Fermez la bouche, que vos oreilles entendent, l’histoire arrive, déjà elle s’approche, déjà elle est ici, et parle avec ma voix!» Le conte, qu’il soit court ou long, qu’il vise à distraire ou à édifier, qu’il soit tout public ou non, il porte en lui une force émotionnelle et une philosophie puissante. À travers un conte, nous voyageons intérieurement, géographiquement, dans l’espace et dans nos sentiments. Tels est le constat ressenti par quelque 600 personnes présentes lors de la troisième édition du festival des Jardins du conte organisé dans des lieux insolites, jardins, caveaux et galetas de la Vieille ville de Cossonay.

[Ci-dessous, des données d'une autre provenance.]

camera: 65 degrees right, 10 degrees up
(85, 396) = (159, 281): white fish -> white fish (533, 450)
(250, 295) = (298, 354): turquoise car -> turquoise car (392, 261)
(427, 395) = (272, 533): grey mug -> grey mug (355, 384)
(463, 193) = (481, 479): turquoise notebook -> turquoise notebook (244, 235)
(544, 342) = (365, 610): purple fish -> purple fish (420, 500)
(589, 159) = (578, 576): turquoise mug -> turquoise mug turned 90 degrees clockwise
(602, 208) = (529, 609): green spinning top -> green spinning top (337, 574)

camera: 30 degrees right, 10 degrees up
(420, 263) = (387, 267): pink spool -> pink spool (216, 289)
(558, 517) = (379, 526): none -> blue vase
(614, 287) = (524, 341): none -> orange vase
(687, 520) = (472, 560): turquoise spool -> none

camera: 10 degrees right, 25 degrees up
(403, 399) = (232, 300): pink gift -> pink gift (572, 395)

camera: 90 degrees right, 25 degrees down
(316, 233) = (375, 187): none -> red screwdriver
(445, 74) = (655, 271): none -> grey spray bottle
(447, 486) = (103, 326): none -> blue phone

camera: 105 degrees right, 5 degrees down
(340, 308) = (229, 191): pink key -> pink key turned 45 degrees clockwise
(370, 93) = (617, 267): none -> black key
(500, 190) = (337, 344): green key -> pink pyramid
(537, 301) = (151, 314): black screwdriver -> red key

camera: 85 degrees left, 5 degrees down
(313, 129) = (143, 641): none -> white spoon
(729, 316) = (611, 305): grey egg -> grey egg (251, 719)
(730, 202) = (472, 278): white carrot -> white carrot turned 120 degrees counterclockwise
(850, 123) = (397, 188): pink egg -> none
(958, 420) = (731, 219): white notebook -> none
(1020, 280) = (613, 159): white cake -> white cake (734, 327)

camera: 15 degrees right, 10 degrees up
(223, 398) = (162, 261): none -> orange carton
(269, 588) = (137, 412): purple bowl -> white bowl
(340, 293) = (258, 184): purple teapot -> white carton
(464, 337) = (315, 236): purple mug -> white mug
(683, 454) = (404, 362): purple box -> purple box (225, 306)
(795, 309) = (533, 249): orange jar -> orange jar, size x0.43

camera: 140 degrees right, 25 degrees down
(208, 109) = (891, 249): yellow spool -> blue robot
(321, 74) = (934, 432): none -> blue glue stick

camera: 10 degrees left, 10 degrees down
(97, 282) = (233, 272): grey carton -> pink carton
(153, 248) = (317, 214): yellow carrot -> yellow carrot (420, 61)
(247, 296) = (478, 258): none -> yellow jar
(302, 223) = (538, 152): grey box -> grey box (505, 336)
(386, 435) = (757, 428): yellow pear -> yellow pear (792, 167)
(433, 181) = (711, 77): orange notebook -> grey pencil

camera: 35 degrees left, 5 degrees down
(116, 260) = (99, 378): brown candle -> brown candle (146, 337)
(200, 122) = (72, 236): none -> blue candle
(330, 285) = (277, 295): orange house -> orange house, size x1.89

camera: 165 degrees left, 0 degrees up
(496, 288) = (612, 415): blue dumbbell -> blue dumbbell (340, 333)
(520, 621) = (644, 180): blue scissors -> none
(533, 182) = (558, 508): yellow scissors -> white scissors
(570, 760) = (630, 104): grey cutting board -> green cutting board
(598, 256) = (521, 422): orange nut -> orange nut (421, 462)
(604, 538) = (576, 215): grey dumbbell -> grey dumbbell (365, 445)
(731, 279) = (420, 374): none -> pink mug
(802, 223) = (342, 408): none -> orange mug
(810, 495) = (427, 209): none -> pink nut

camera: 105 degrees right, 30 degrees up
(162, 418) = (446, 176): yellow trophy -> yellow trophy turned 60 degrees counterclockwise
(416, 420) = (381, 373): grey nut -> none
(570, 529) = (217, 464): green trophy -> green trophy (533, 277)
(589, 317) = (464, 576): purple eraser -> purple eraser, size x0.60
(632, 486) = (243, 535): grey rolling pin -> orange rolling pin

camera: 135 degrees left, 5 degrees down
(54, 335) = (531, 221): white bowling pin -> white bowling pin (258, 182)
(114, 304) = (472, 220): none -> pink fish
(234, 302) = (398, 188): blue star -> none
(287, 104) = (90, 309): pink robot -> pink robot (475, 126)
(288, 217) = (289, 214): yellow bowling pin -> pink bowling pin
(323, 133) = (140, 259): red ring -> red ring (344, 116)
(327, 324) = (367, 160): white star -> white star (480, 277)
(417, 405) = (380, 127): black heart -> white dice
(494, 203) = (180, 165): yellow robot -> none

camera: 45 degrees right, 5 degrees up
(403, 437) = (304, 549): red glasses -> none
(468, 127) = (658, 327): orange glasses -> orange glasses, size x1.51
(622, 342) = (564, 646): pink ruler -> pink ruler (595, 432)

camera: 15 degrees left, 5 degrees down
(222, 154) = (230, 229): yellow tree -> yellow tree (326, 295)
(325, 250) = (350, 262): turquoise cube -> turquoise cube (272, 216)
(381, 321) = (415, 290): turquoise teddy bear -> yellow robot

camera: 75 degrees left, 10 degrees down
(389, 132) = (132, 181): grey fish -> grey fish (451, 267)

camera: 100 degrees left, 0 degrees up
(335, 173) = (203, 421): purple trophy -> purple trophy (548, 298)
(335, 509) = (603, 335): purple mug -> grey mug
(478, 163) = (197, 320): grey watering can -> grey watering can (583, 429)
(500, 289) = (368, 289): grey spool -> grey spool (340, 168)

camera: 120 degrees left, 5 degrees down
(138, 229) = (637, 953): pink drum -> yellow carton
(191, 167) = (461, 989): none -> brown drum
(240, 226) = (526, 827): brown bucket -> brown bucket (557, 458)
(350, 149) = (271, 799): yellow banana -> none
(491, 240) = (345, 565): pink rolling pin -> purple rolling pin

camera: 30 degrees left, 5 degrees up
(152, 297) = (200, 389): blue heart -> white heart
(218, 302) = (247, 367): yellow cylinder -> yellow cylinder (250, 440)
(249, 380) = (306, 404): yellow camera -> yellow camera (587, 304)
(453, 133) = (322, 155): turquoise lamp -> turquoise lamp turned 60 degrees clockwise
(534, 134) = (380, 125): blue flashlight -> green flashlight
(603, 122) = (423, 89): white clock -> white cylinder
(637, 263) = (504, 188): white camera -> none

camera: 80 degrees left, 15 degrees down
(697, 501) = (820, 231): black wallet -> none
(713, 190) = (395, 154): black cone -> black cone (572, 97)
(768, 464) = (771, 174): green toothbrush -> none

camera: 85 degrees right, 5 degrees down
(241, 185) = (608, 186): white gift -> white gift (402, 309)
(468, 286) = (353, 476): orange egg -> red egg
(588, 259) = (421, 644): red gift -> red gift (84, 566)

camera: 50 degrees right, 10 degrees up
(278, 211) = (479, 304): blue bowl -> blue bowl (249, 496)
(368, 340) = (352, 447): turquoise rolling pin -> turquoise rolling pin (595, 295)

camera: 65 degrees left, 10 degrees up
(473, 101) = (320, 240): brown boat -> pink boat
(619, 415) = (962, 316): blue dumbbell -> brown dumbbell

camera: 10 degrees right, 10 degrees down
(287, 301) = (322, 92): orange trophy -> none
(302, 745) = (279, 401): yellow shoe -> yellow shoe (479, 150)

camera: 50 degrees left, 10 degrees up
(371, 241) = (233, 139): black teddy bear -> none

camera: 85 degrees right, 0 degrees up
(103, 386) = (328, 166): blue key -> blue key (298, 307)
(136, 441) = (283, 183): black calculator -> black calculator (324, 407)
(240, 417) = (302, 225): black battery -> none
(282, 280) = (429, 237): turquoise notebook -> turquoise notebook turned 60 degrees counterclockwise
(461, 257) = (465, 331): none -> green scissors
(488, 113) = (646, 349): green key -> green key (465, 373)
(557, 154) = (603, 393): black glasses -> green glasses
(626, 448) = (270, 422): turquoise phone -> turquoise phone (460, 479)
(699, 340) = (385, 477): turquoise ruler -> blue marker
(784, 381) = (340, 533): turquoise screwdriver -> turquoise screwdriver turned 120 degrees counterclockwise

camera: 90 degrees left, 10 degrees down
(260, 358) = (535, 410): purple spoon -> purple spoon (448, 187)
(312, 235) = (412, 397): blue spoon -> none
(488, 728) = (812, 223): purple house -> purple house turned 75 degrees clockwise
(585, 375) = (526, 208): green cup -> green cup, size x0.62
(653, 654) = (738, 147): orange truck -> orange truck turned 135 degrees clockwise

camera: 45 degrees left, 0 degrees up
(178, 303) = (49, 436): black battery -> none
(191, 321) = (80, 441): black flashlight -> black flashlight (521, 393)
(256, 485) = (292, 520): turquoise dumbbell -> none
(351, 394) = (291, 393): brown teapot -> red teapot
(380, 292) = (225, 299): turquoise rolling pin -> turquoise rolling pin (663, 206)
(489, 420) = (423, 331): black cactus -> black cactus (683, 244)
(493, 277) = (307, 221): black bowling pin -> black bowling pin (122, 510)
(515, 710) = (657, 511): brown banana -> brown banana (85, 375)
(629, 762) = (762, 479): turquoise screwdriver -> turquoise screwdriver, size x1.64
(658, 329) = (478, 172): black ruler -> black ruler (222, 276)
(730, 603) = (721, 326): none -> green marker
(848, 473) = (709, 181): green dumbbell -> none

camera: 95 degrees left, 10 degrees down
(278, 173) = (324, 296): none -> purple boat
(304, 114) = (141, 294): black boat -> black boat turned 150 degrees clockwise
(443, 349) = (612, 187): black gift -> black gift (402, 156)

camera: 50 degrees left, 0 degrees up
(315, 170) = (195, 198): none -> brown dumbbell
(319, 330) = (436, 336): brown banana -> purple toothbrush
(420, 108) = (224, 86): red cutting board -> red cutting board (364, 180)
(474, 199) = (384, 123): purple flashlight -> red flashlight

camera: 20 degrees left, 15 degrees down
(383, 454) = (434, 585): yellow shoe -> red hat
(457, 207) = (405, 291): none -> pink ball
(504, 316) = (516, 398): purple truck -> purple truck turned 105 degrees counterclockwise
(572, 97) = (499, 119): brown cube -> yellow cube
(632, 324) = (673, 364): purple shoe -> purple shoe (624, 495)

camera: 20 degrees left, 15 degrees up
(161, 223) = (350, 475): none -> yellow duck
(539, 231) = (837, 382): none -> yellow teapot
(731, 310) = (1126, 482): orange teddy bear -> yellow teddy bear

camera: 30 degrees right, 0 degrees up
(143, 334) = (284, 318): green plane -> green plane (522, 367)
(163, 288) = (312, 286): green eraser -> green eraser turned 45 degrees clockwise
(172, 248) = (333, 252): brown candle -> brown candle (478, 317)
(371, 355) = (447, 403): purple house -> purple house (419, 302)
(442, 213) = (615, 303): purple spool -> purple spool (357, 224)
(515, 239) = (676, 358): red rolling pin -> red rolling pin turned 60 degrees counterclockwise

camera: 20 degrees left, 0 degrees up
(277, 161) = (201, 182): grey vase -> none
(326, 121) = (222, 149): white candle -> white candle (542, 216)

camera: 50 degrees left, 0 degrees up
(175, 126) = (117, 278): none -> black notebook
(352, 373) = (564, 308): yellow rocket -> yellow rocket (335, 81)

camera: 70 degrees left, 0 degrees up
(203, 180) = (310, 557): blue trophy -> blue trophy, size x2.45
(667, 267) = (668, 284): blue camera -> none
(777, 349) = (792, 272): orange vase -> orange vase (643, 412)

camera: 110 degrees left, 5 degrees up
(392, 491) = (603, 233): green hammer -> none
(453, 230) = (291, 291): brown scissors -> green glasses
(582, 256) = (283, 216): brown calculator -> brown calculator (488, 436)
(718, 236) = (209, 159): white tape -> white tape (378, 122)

Dès 14 heures, les artistes nous ont emmenés dans des voyages imaginaires où le loup, tenaillé par la faim, rôdait. Sens dessus dessous, nous avons aussi appris pourquoi on mangeait tous dans le même plat au Mali! D’autre part, une scène du cru a accueilli quinze conteuses de la région, permettant ainsi au public de découvrir un large éventail de récits. Sur la Place de l’Eglise, des animations ont ravi jeunes et moins jeunes et une petite restauration a permis à chacun de se rassasier quand il le désirait.

En soirée, place à trois spectacles pour adultes: Odyssée singulière, Pérégrinations d’un cosaque solitaire et Zeureux et Le rire de la tortue. Des thèmes différents, des moments forts, pleins de symboles suivis par un public attentif et réceptif.

Au terme de la manifestation, Marie-Hélène Jequier et Carol Porchet ne cachaient pas leur bonheur. Elles tiraient un bilan super positif de la journée, se déclarant heureuses de l’ambiance générale, de la qualité des spectacles et des animations, des interactions artistes-public et des retours très positifs, voire enthousiasmants de ce dernier, de l’efficacité de l’intendance. Pour Marie-Hélène Jequier, «à titre personnel, voir tous ces sourires sur le visage des gens est ma plus belle récompense.»

Elle n’oubliait pas non plus de remercier chaleureusement la Commune de Cossonay, les propriétaires des lieux insolites, les sponsors et la quarantaine de bénévoles sans qui rien ne serait possible. «Et le conte continue, et continue, et continue jusqu’à se noyer dans la mer…», avant de renaître dans deux ans pour la quatrième édition!